The first season in JACK's new, larger space - located just four blocks from its original home - features a torrent of talent, with new plays by Amina Henry, T. Adamson, Melisa Tien, Kate Kremer, James Ijames, and Jaber Ramezani in collaboration with Shadi Ghaheri, new dance work by Zachary Tye Richardson, Amanda Szeglowski, Niall Noel Jones, Justin Allen, Nia & Ness, mayfield brooks, as well as concerts featuring Shelley Hirsch, Pascal Niggenkemper and more. The season, running October 2019 through March 2020, serves as a sampler of some of the most arresting artists in the current performance scene.
Directed by Shira-Lee Shalit
October 10 - 26
They've lost their Cape Cod home to foreclosure, the family cat is missing and there's been a death in the family. It has not been a good summer for The Johnsons. With biting satire and poetry, The Johnsons explores what happens when an American family wakes up from the American Dream.
Featuring Pascal Niggenkemper & Shelley Hirsch
October 13
The launch of a new concert series curated by Michael Foster and showcasing the finest and most radical improvisers of today.
November 1 - 2
Experimental choreographer Niall Noel Jones returns to JACK with a new work on being and belonging to the un/lost. A virtuosically unstable piece, a n u n r e a l solicits and challenges the theater's capacity to house, to hold, the imperceptible velocities of thrown and shattered matter.
November 9 - 10
In this sensual tribute to gender discovery, Zachary Tye Richardson infuses moves from the queer club scene into a shifting sculptural landscape. Available Bodies blends lip-sync, latex and stories of gender insurgents to fashion a queer offering to LGBTQIA-POC.
November 15 - 16
When America screams, how does it sound? Performer Justin Allen uses moshing and screaming vocals to reflect on the evolution and aesthetics of hardcore punk and the suburban landscape of his youth. History, geography, and music collide in this physical reflection on subculture, personal experience, and catharsis.
November 22 - 23
The body is our home, and for a black, lesbian couple living and loving in NYC the body is always on display. In this new dance-poetry piece, Nia & Ness make visible the impact of external violence and the love that drives them forward.
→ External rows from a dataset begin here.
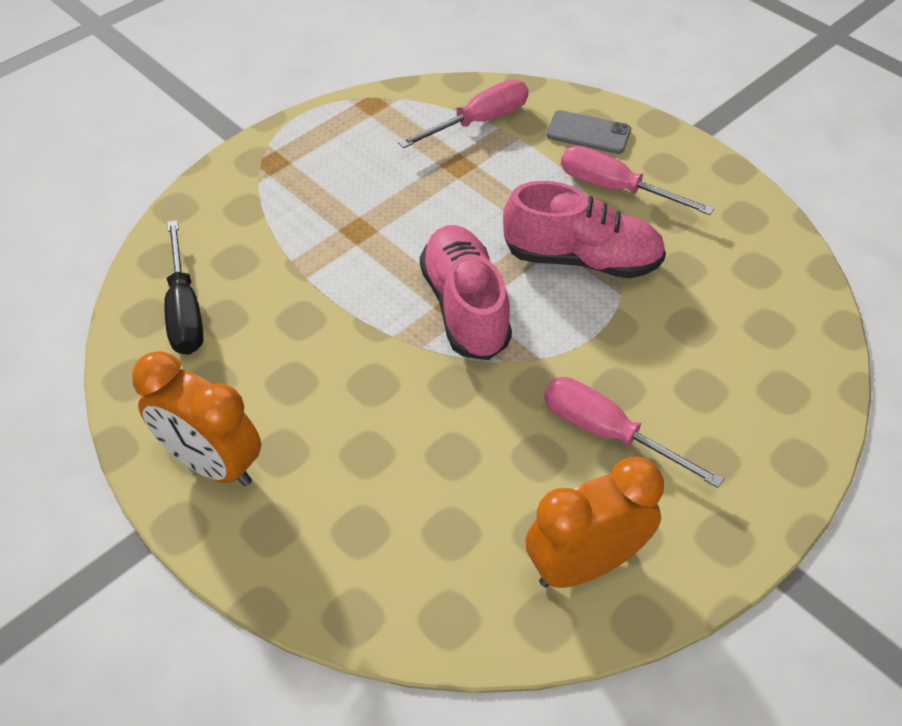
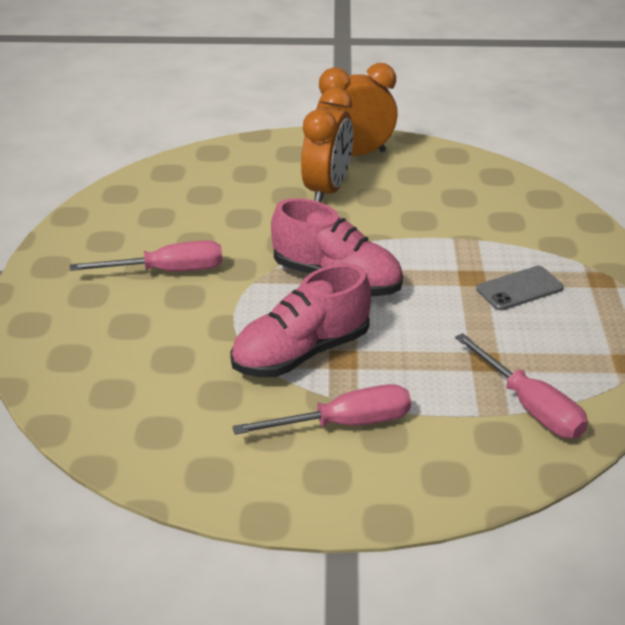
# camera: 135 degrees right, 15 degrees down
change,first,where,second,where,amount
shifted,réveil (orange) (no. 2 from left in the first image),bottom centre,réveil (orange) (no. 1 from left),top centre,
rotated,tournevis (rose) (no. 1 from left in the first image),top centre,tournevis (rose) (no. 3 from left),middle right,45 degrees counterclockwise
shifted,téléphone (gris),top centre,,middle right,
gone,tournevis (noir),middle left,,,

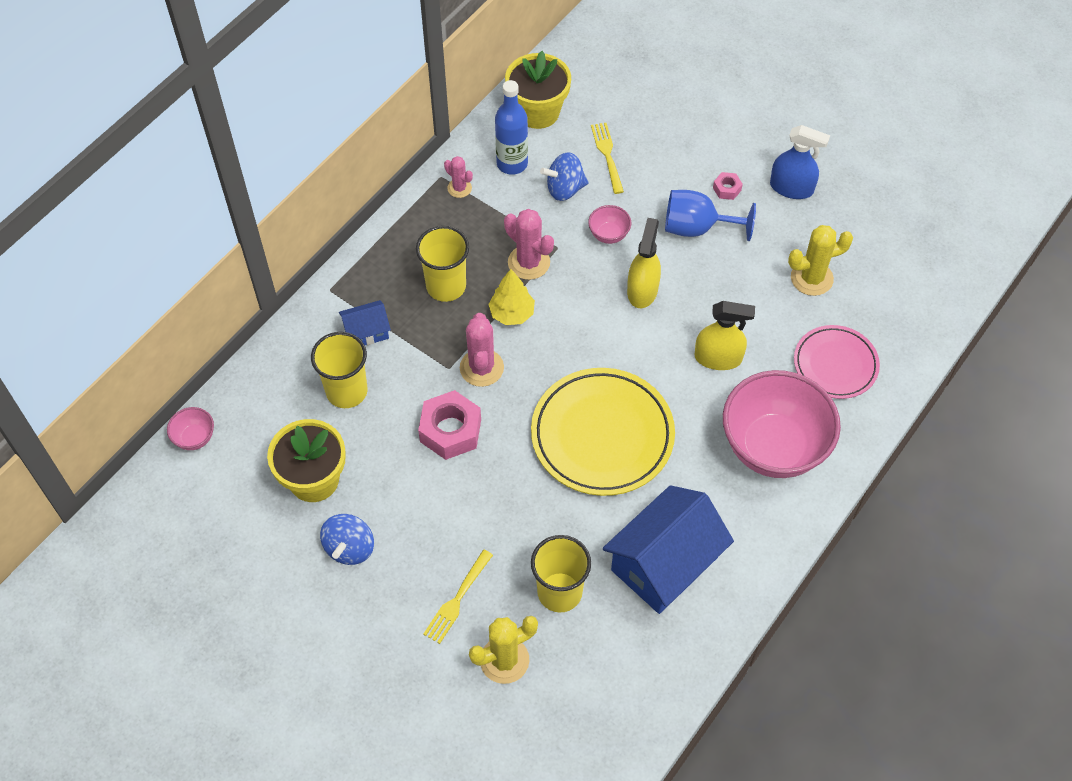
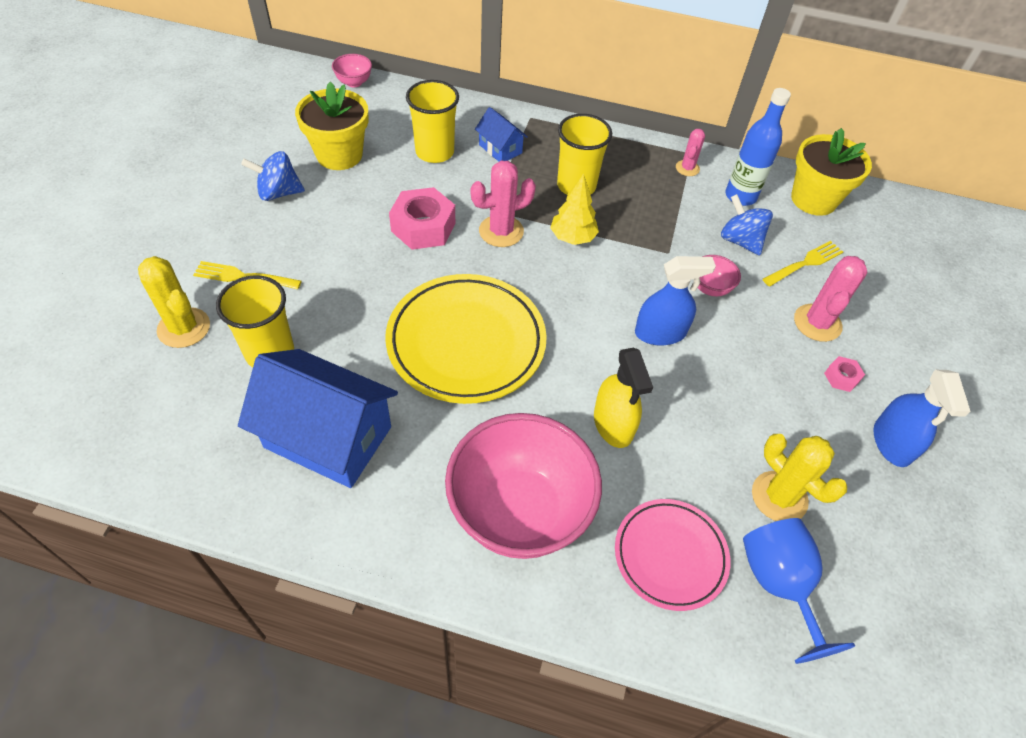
# camera: 65 degrees right, 5 degrees down
change,first,where,second,where,amount
repainted,vaporisateur (jaune) (no. 1 from left),centre,vaporisateur (bleu) (no. 1 from left),centre,
shifted,verre à pied (bleu),top centre,,bottom right,
shifted,cactus (rose) (no. 3 from left),top centre,,middle right,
Directed by Will Detlefsen
December 5 - 21
In T. Adamson's scorcher of a road trip, best friends Phoebe and Nina navigate hitchhikers, shoplifting, drugs, and a flood of selfies as they hurtle through the heart and heartlessness of America. A kaleidoscopic new play with unlimited mileage.
Directed by Anne Cecelia DeMelo & Kate Kremer
January 3 - 12
Visionary theater-maker Kate Kremer takes aim at U.S. immigration and drone policy in this Kafka-esque roast of nonsense masquerading as justice. If you think you're the choir, you're not.
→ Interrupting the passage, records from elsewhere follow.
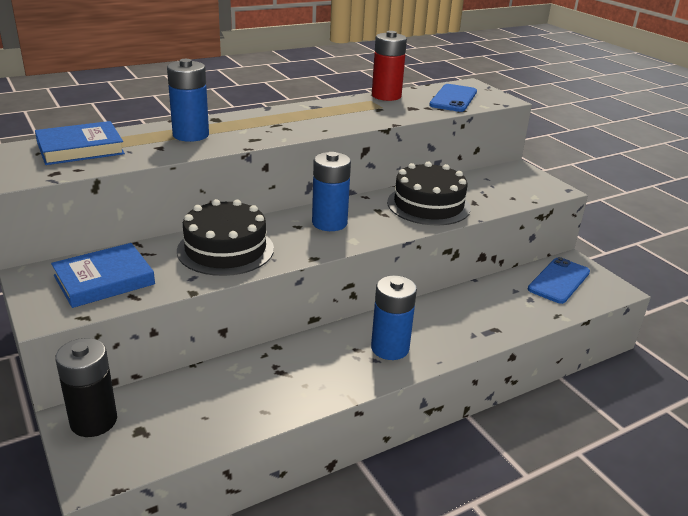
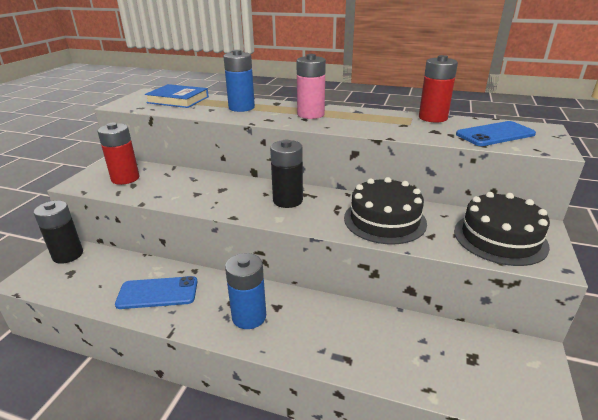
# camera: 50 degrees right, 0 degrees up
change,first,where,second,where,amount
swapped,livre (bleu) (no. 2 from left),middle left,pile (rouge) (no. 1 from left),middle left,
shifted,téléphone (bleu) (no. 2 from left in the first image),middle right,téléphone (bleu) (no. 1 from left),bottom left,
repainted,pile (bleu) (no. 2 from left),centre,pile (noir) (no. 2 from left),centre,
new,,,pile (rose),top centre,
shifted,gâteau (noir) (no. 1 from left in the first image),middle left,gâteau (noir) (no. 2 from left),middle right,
Translated and directed by Shadi Ghaheri
January 16 - 26
In the mountains of Turkey, a village spends winters in near-silence to avoid triggering an avalanche. This year, their survival rests on the shoulders of Yashar, a pregnant woman whose impending due date threatens the safety of generations. Compassion and the common good clash in the English-language premiere of this stunner by Iranian playwright Jaber Ramezani, performed by a cast of Iranian and Iranian-American actors.
January 30 - February 1
In 1992, mayfield brooks had a missed connection with queer ancestor Marsha P. Johnson. Based on danced and written love notes, Letters to Marsha explores the weight of bodies and history, and the artist's own evolution as a Black, non-binary queer connecting specters of Black queer death to memory, movement, sound, humor, and pathos. Curated by Stacy Grossfield as part of her Images // Landscapes series at JACK.
Directed by Jordana De La Cruz
February 13 - 29
At a southern university established by a founding father, TJ is a university dean and Sally his work-study student. But TJ's power has limits and Sally knows it. In TJ Loves Sally 4 Ever, playwright James Ijames hotwires a ride that leaves history's burdens in the dust and off-roads a trail for the future.
March 4 - 7
Everyone wants to grow old, and no-one wants to grow old. In this incisively humorous ode to aging, an intergenerational ensemble of women confront impermanence and imperfection with striking musicality and movement.
Directed by Elena Araoz
March 19 - April 5
If you could turn back time, what would you do differently? In this absurdly funny and unsettling play, a woman of color can rewind time, but only within the last five minutes. The result: her exchange with a white woman in a cafe becomes increasingly alarming, inspiring a perpetual revolution.